Transition: l’ingénierie et l’économie bien plus importants que la politique


Plutôt que d’essayer de convaincre les pays et les populations de changer leur mode de vie et leur façon de produire et d’utiliser l’énergie, nous ferions mieux de développer et de proposer des technologies permettant de le faire sans douleur et à moindre coût.

Comme l’explique dans le magazine Scientific American Solomon Goldstein-Rose, un activiste du climat qui a notamment travaillé à la Maison Blanche sous la présidence Obama et au Congrès américain, le problème de la transition est toujours présenté par les gouvernements, par les militants, par les institutions internationales comme une question avant tout politique. Il suffit de le vouloir. Il suffit de se mobiliser. Il suffit d’y mettre suffisamment d’argent. Il suffit de contraindre les entreprises, les marchés, les pays, les populations…

«Comme si toutes les technologies nécessaires pour régler le problème étaient déjà disponibles et immédiatement utilisables à des coûts raisonnables. Le défi étant simplement de convaincre chaque personne et chaque pays de «faire sa part»», écrit-il.

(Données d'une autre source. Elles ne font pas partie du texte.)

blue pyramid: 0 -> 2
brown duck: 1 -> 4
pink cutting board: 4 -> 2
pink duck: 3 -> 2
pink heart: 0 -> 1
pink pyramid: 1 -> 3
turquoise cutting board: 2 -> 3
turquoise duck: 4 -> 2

C’est un problème qui ne peut se régler que par l’ingénierie et l’innovation

En abordant le problème comme cela, il est impossible de le régler. D’une part, parce que les technologies n’existent pas et quand elles existent, elles ne sont pas bon marché et sans de nombreuses contraintes dans la grande majorité des cas. D’autre part, les pays en développement, qui émettent les deux-tiers des gaz à effet de serre, ne sont pas prêts à adopter ses technologies. «On peut essayer aussi longtemps que nous voulons de convaincre l’Inde, par exemple, de «faire sa part» en adoptant des systèmes plus coûteux et en renvoyant dans la misère des populations qui viennent juste d’accéder à l’électricité».

Pour Solomon Goldstein-Rose, la seule façon d’aborder sérieusement le problème et de se donner les moyens d’être proche de la neutralité carbone en 2050 consiste à considérer qu’il s’agit avant tout d’un défi d’ingénierie. A savoir, remplacer tous les systèmes qui émettent des gaz à effet de serre par d’autres qui n’en émettent pas. Et rendre les systèmes propres, dont beaucoup sont simplement aujourd’hui au stade du développement, suffisamment bon marché pour conquérir rapidement les marchés mondiaux.

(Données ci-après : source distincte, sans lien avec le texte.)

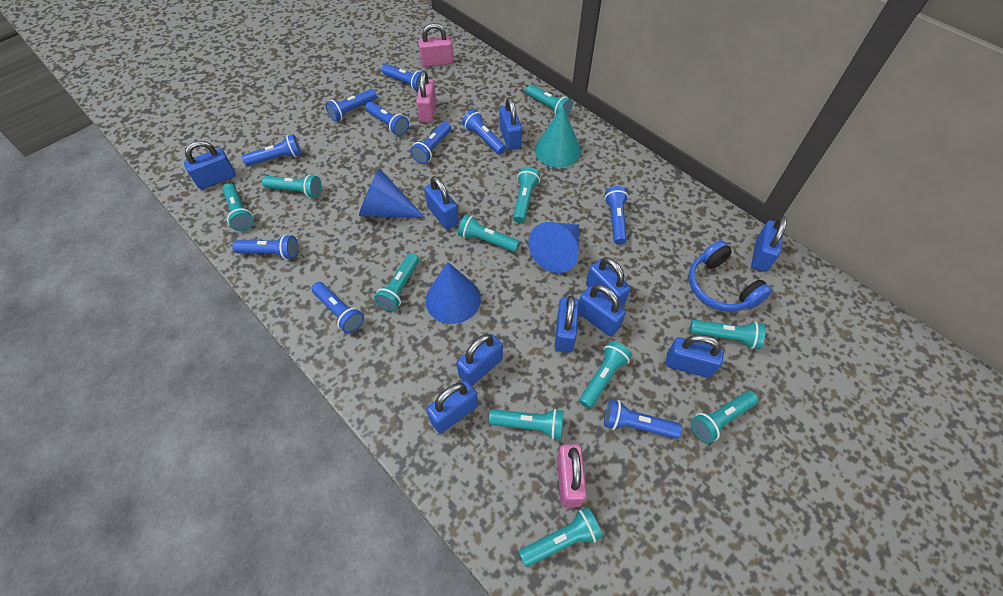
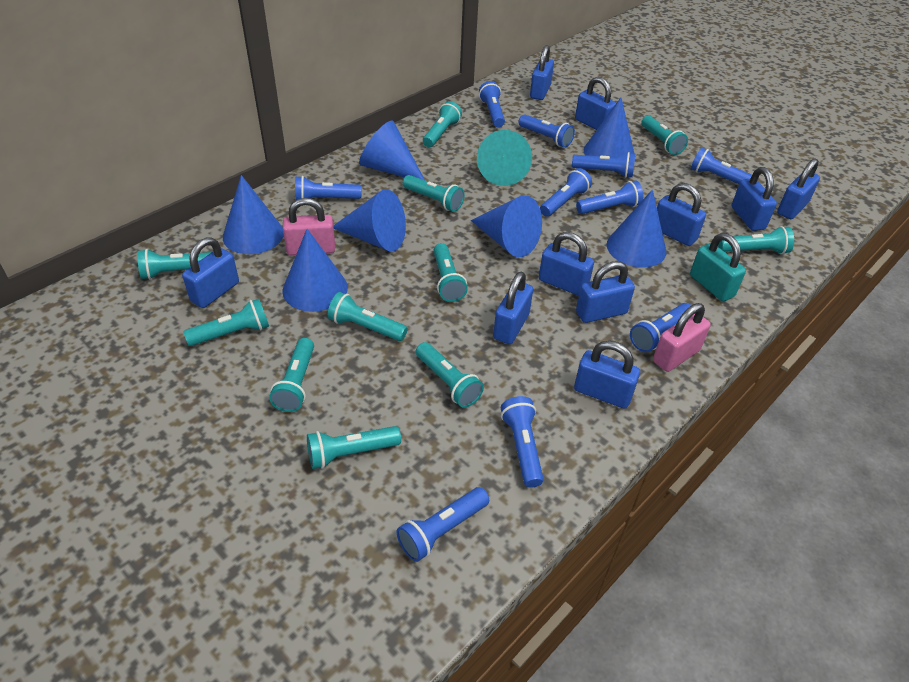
blue cone: 3 -> 7
blue headphones: 1 -> 0
pink padlock: 3 -> 2
turquoise padlock: 0 -> 1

L’auteur de l’article de Scientific American estime que cela passe par un très grand programme d’investissement et d’innovation public du type de celui qui a permis à l’homme de marcher sur la lune. Cela passe par une planification et une mobilisation scientifique et technologique, industrielle et financière massives. L’objectif est de devenir plus performant dans tous les domaines que les énergies fossiles.

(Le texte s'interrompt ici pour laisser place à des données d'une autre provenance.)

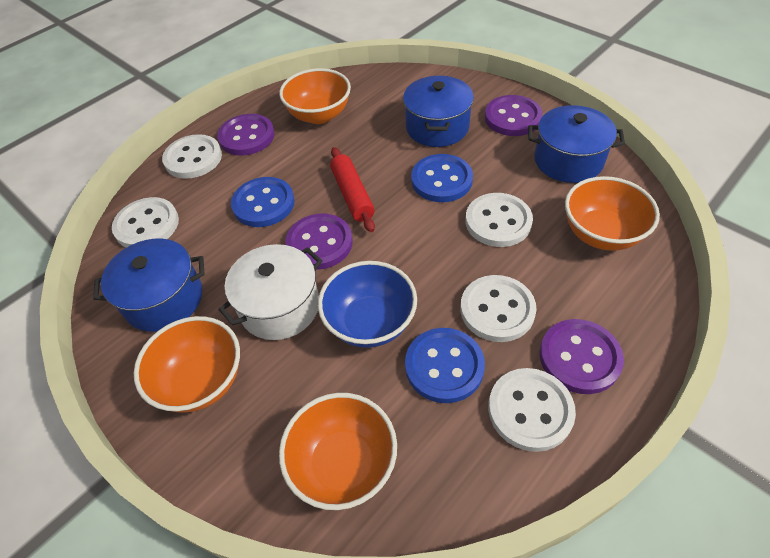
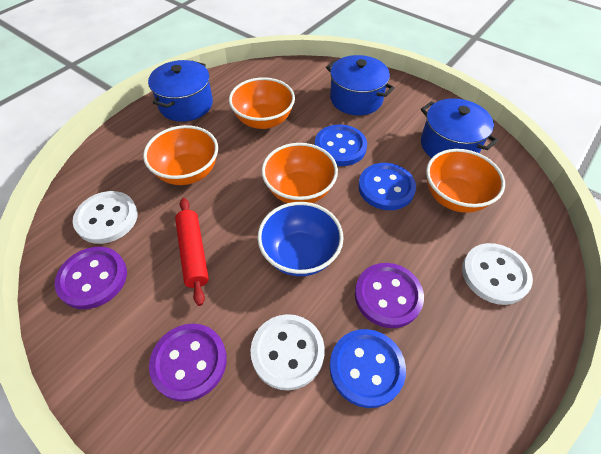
purple button: 4 -> 3
white button: 5 -> 3
white pot: 1 -> 0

Un programme comme celui de la conquête de la lune

Il faut donc totalement changer la façon dont est envisagée et construite la transition. Le fait qu’elle soit considérée surtout comme une question politique «est à la fois irréaliste et déprimant… Nous ne sommes pas condamnés. Tout simplement, nous nous trompons sur ce que doit être notre objectif ».

Il faut cesser de considérer que les pays développés doivent décarboner leurs économies et leurs sociétés d’ici 2050 et faire pression sur les autres pays pour qu’ils fassent la même chose. Nous devons avant rendre la décarbonisation attrayante, facile et abordable pour tout le monde.

Solomon Goldstein-Rose ajoute que cet état d’esprit est la meilleure antidote contre l’argument qui consiste à dire que nous pouvons tous les efforts et tous les sacrifices, si le reste du monde n’en fait pas, cela ne sert à rien. Aborder ce problème avant tout comme une question d’investissement, de technique, de production à grande échelle est aussi un bon moyen de rassurer les jeunes générations sur le fait que la transition est un objectif réaliste et que nous ne sommes pas condamnés à l’apocalypse. Et qu’il faut se retrousser les manches.

«Régler la question du changement climatique signifie changer des systèmes, pas des modes de vies… Nous pouvons créer un consensus sur ce qui peut être réalisé et rendre les gens plus optimistes et plus confortables sur le monde qui naitra de cette transformation. Et nous pouvons apporter de l’espoir aux jeunes générations qui doivent savoir que c’est totalement faisable de régler ce problème.»